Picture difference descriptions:
☆ ☆ ☆ ☆ ☆

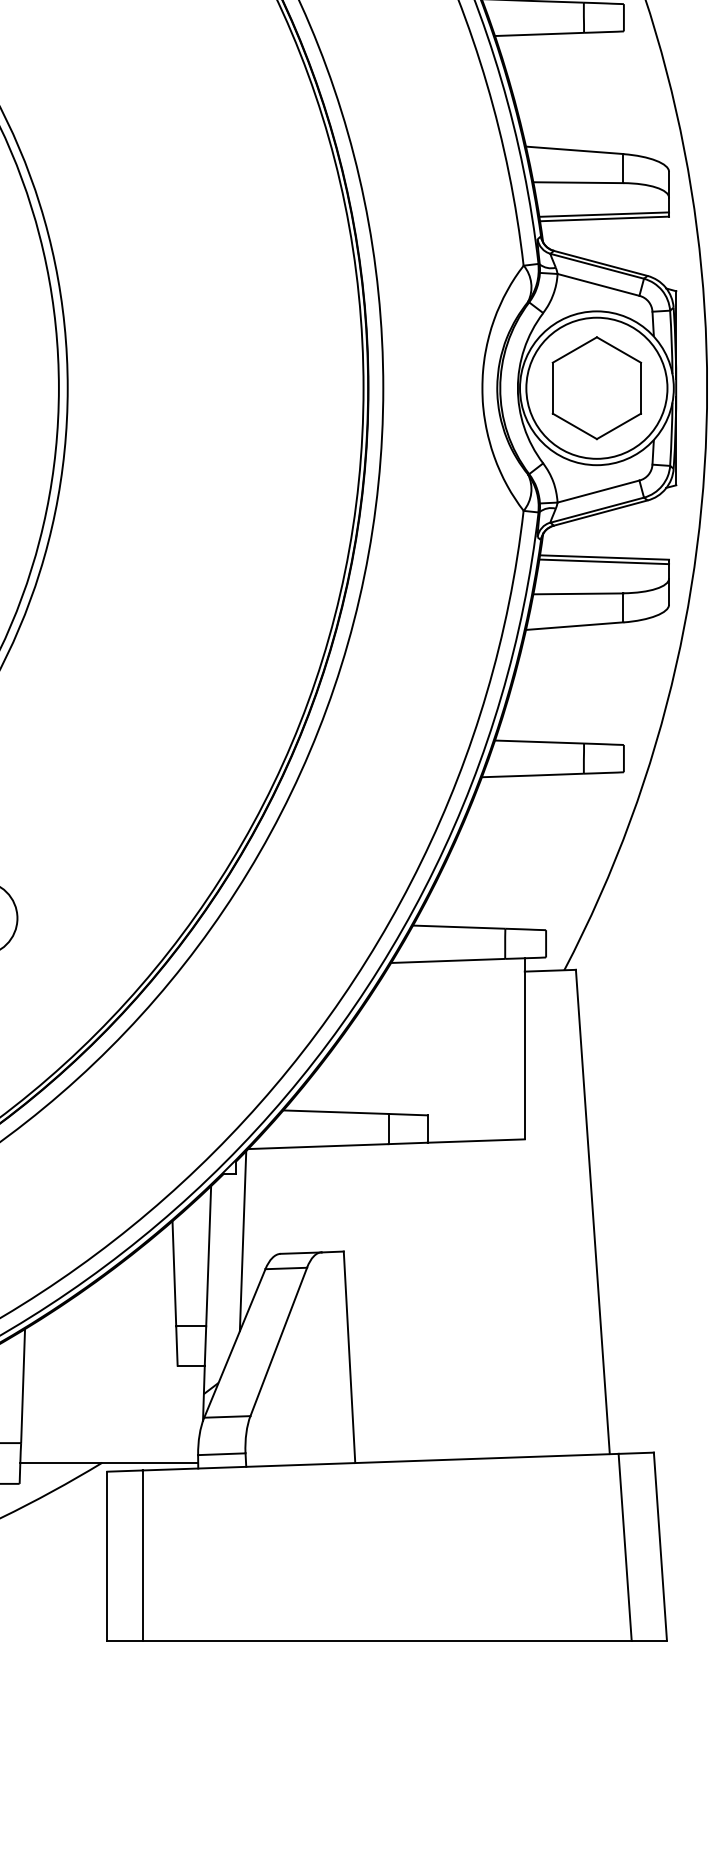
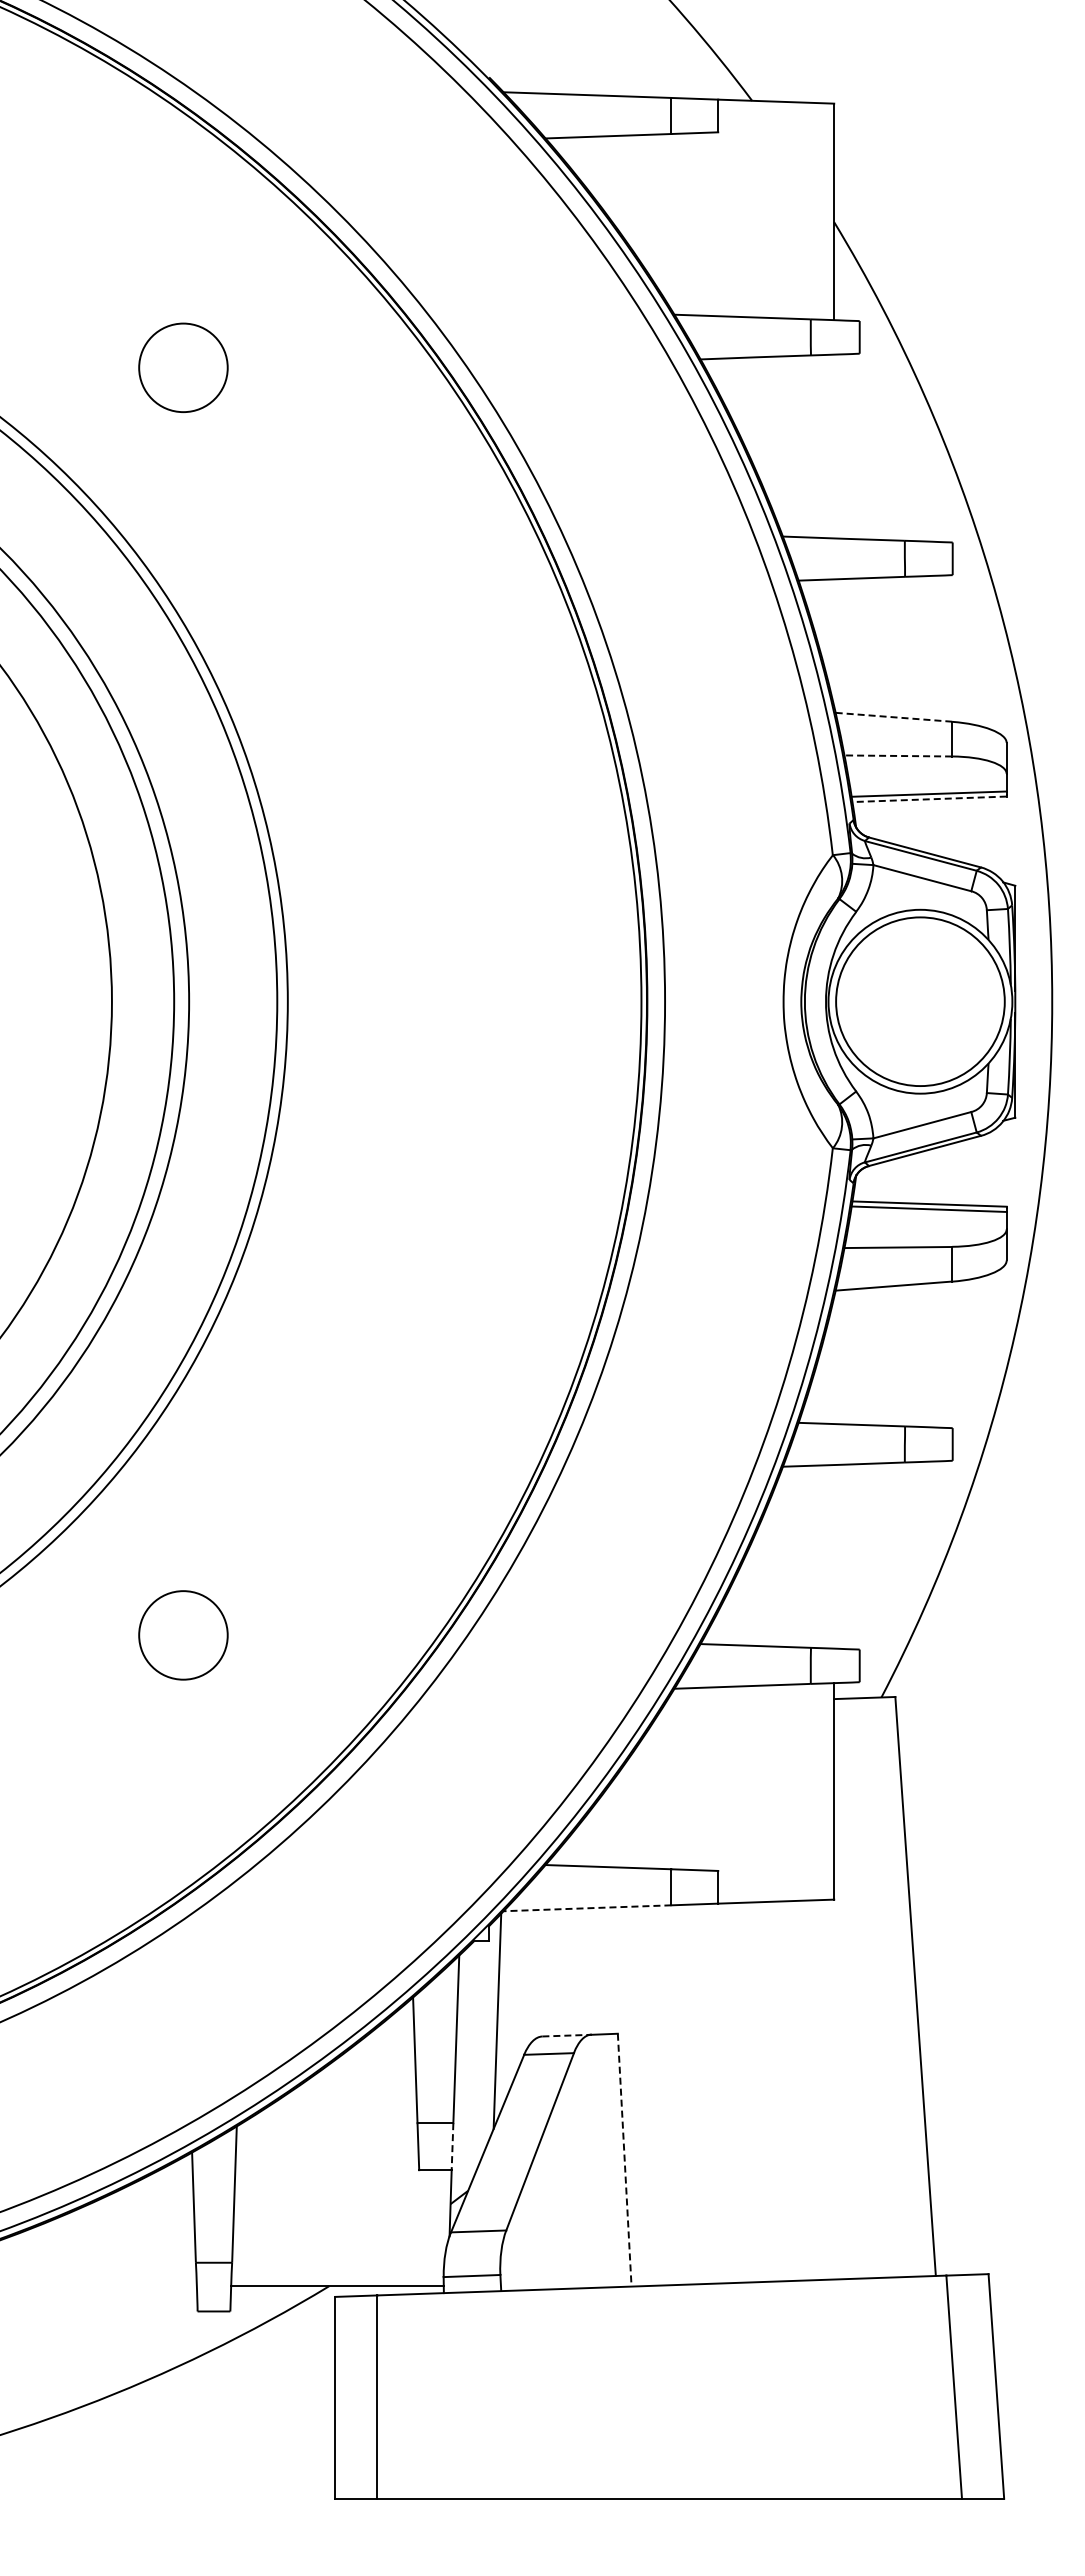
line: (575, 150) -> (894, 717), solid -> dashed
line: (578, 182) -> (898, 755), solid -> dashed
line: (604, 219) -> (929, 799), solid -> dashed
part: (596, 388) -> (920, 1001), removed
line: (318, 1146) -> (587, 1908), solid -> dashed
line: (301, 1253) -> (567, 2035), solid -> dashed
line: (205, 1345) -> (452, 2146), solid -> dashed
line: (349, 1357) -> (624, 2160), solid -> dashed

☆ ☆ ☆ ☆ ☆

**Task instructions**
Restate exactly, and only, every line from the one that contains "line: (578, 182)" through the last line of the records.

**Expected answer**
line: (578, 182) -> (898, 755), solid -> dashed
line: (604, 219) -> (929, 799), solid -> dashed
part: (596, 388) -> (920, 1001), removed
line: (318, 1146) -> (587, 1908), solid -> dashed
line: (301, 1253) -> (567, 2035), solid -> dashed
line: (205, 1345) -> (452, 2146), solid -> dashed
line: (349, 1357) -> (624, 2160), solid -> dashed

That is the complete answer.